Mehr als ein Polarforscher
Fridtjof Nansen, Namenspatron der Nansenstraße, wäre am 10. Oktober 150 Jahre geworden
Wer den Namen Nansen hört, der denkt vor allem an seine Expeditionen ins ewige Eis. Doch neben seinen Forschungsreisen zum Nordpol war Nansen auch politisch aktiv. Sein Engagement galt vor allem den Schwachen: Als Hochkommissar des Völkerbundes für Flüchtlingsfragen setzte er sich nach dem Ersten Weltkrieg für Kriegsgefangene und für die hungernde sowjetische Bevölkerung ein. Obwohl der Völkerbund jegliche finanzielle Unterstützung für die Sowjetunion abgelehnt hatte, schaffte es Nansen durch Spenden privater Organisationen, Millionen Bürger vor dem drohenden Hungertod zu retten. Ebenso setzte er sich für Flüchtlinge ein, die während der Kriegswirren ihre Staatsbürgerschaften verloren hatten. Sie konnten ab 1922 mit dem von ihm initiierten Nansen-Pass umsiedeln.
Während des Griechisch-Türkischen Krieges 1920 bis 1922 vermittelte Nansen zwischen Griechenland und der Türkei und ermöglichte über einer Million Menschen auf beiden Seiten in ihre Heimatländer zurückzukehren und dort eine Existenz zu gründen.
Sein Einsatz für Menschen in Not wurde 1922 mit dem Friedensnobelpreis geehrt. Das Preisgeld spendete Fridtjof Nansen der Flüchtlingshilfe.
1925 entwickelte er einen Hilfsplan für die Armenier, die nach der Aufteilung des kurzzeitig unabhängigen Landes zwischen der Türkei und der Sowjetunion von beiden Seiten massiv verfolgt wurden. Das von Nansen angefertigte Programm wurde letztendlich nicht umgesetzt, bildete aber die Vorlage für den sogenannten Marshall-Plan, der nach dem Zweiten Weltkrieg den Wiederaufbau Deutschlands und anderer Staaten Westeuropas ermöglichte.
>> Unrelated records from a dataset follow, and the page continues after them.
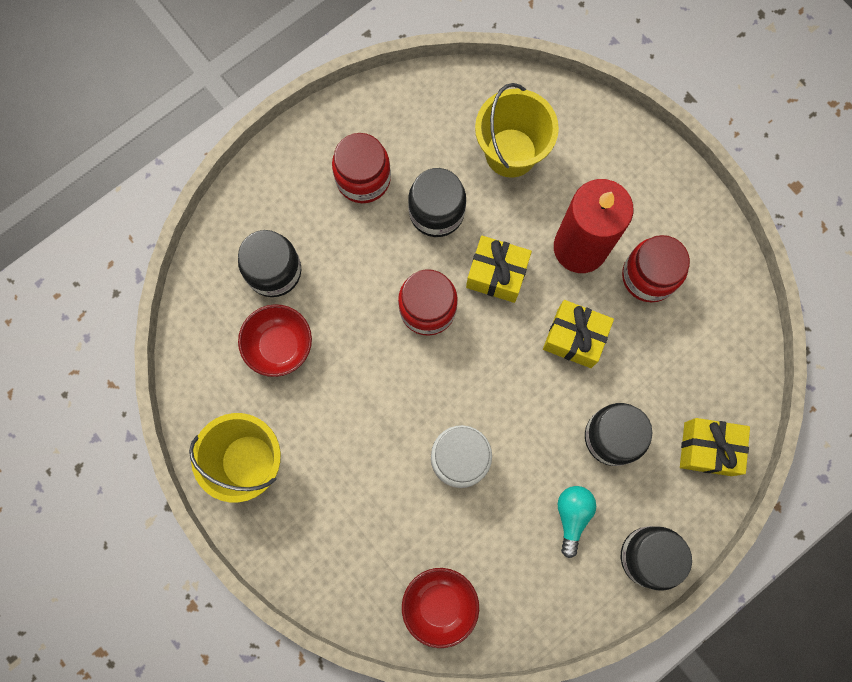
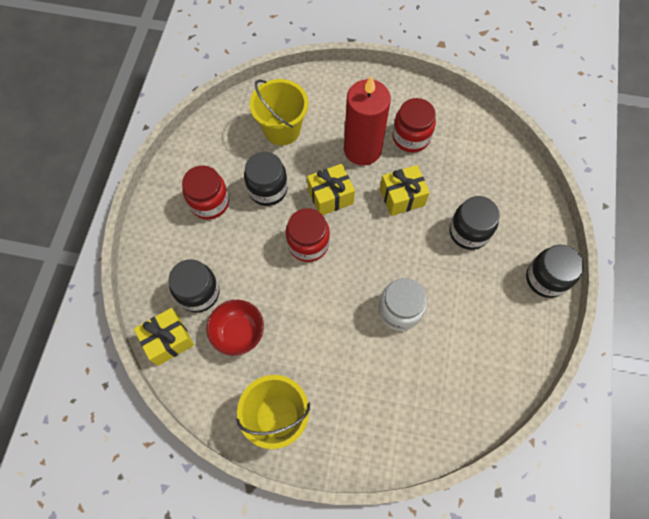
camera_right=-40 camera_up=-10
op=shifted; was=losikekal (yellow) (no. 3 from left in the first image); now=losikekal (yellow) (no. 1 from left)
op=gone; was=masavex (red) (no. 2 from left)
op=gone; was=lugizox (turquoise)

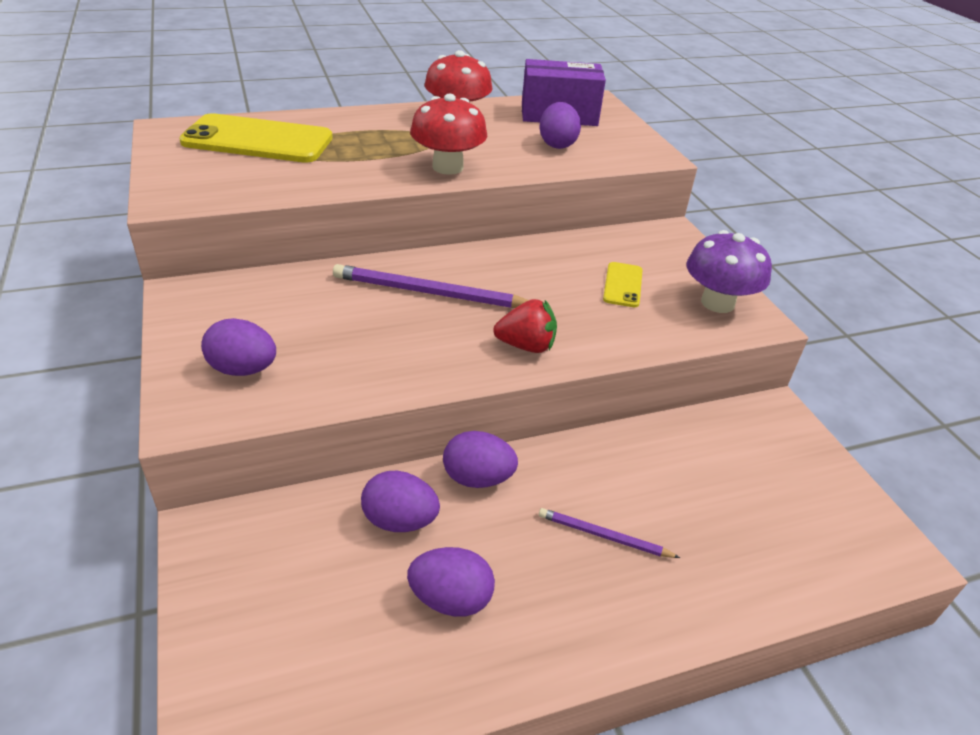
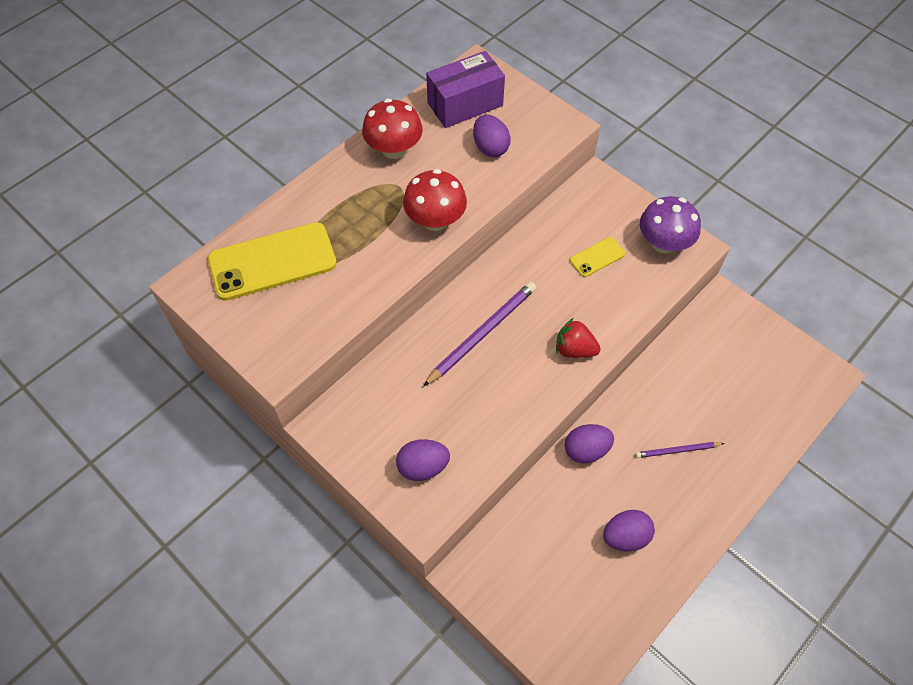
camera_right=-25 camera_up=20
op=rotated; was=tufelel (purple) (no. 1 from left); clockwise=150
op=rotated; was=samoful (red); clockwise=-135
op=rotated; was=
Nansen starb 1930 im Alter von 69 Jahren. Um seine erfolgreiche Flüchtlingsarbeit fortzuführen, gründete der Völkerbund kurze Zeit später das Internationale Nansenamt für Flüchtlinge (Office International Nansen pour les Réfugiés), das 1938 ebenfalls mit dem Friedensnobelpreis ausgezeichnet wurde.
Fridtjof Nansen ist also aufgrund seines großen Engagements für Mitmenschen, die auf der Schattenseite des Lebens standen, ein durchaus geeigneter Namensgeber für eine Straße in unserem Quartier. Denn auch hier im Reuterquartier gibt es Menschen, die unsere Hilfe benötigen: Kriegsflüchtlinge, Menschen, die in ihren Heimatländern verfolgt werden und alle anderen, die unverschuldet in Not geraten sind.
Die Nikodemus-Gemeinde lädt zu mehreren Veranstaltungen ein, um den 150. Geburtstag Nansens gemeinsam zu feiern und um an seine politischen Erfolge zu erinnern.
14. Oktober um 20 Uhr:
Gedenkabend an Fridtjof Nansen mit Lesung, Gespräch und Musik
16. Oktober um 10 Uhr:
Gottesdienst mit dem Thema „Nächstenliebe ist die einzig wahre Realpolitik“. Zeitgleich findet zum gleichen Thema ein Kindergottesdienst statt.